Local team shrinks by a third.

Insurer QBE will move almost a third of its Australian IT workforce offshore after a disappointing 2012 financial year result.

The company told staff last week that it planned to move 100 IT jobs to India, including systems analysts, systems administrators, support staff and about 36 developers.

A further 35 IT workers face a change to their reporting lines or roles.

QBE employed a total of 338 IT workers in NSW, QLD, South Australia, Victoria and Western Australia before the current round of job cuts.

As of February, the company employed about 700 staff in Manila and Bangalore.

The Finance Sector Union (FSU) described the IT job cuts as the latest in “QBE’s war on Australian workers”, highlighting an earlier announcement that QBE would move 700 non-IT roles to the Philippines.

QBE in February posted a $741 million 2012 profit, falling short of its earlier estimates. Chief executive officer John Neal said at the time the company would move about 700 jobs from Australia, the US and Europe to cheaper countries such as the Philippines and India.

The insurer told iTnews that the two job cut announcements were part of a broader, global operational transformation program, expected to cut $250 million in costs by 2015.

"There are a range of initiatives connected with the transformation program and we are working aith a number of external parties on these," a QBE Australia spokeswoman said.

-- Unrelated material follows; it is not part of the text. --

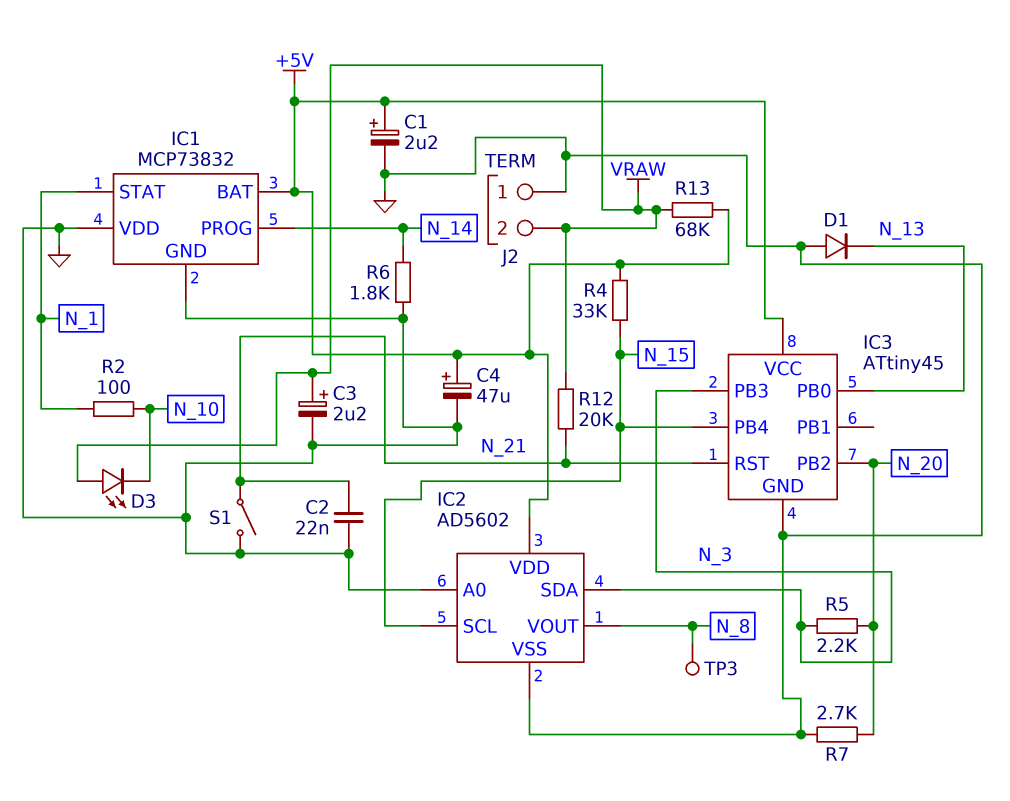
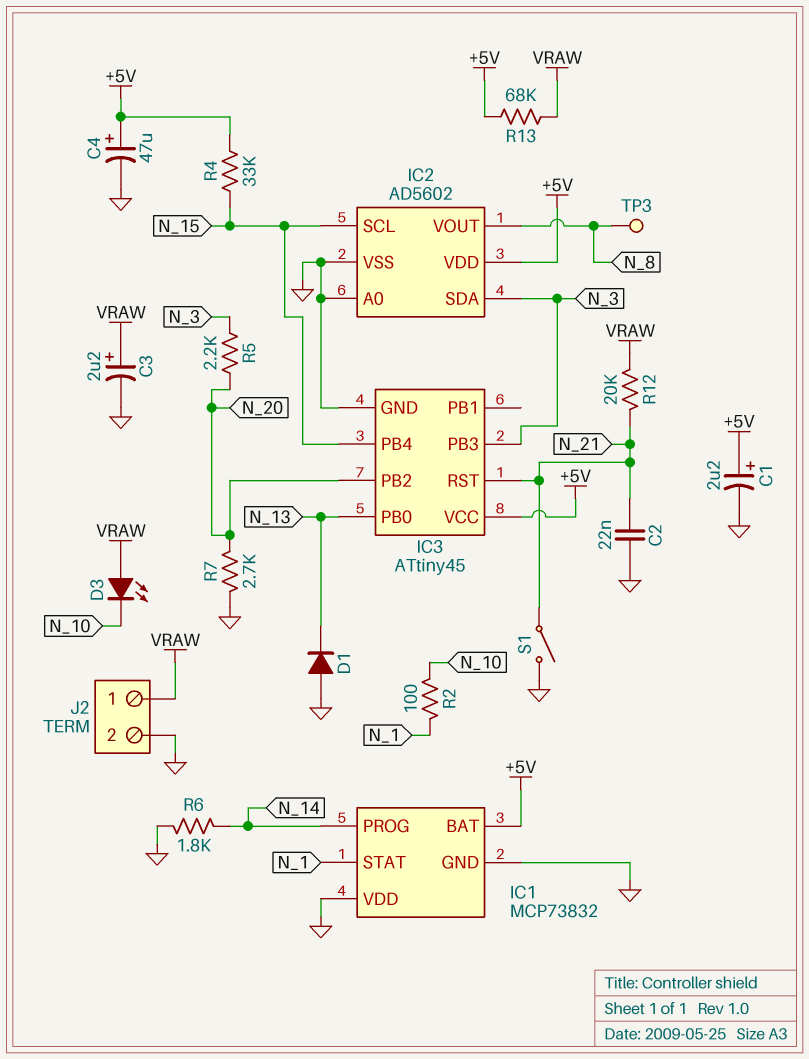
J2 pin 1: GND -> VRAW
J2 pin 2: VRAW -> GND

"We are doing this to improve our service offerings and reduce operating costs to sustainable levels.

"Simplification, standardisation and ongoing operational excellence are essential if we are to remain competitive and if insurance is to be affordable for the community."

FSU spokeswoman Leanne Shingles told iTnews the union was working with QBE to secure redeployment or retraining for affected workers.

“The ultimate goal for us is to keep these people in work in the finance sector, preferably in QBE,” she said.

“But our concern is … what happens to the next generation of IT workers in Australia [if jobs are permanently offshored]?”

Australian firms have relied increasingly on captive or outsourced offshore teams for IT development and support in recent years.

ANZ Group employs some 4000 IT workers in Australia and 800 in New Zealand, and has grown its Bangalore IT team from 1500 to 2000 in the past three years.

Zurich Australia has also moved to establish an offshore IT capability, recruiting 40 technologists in Kuala Lumpur, Malaysia late last year.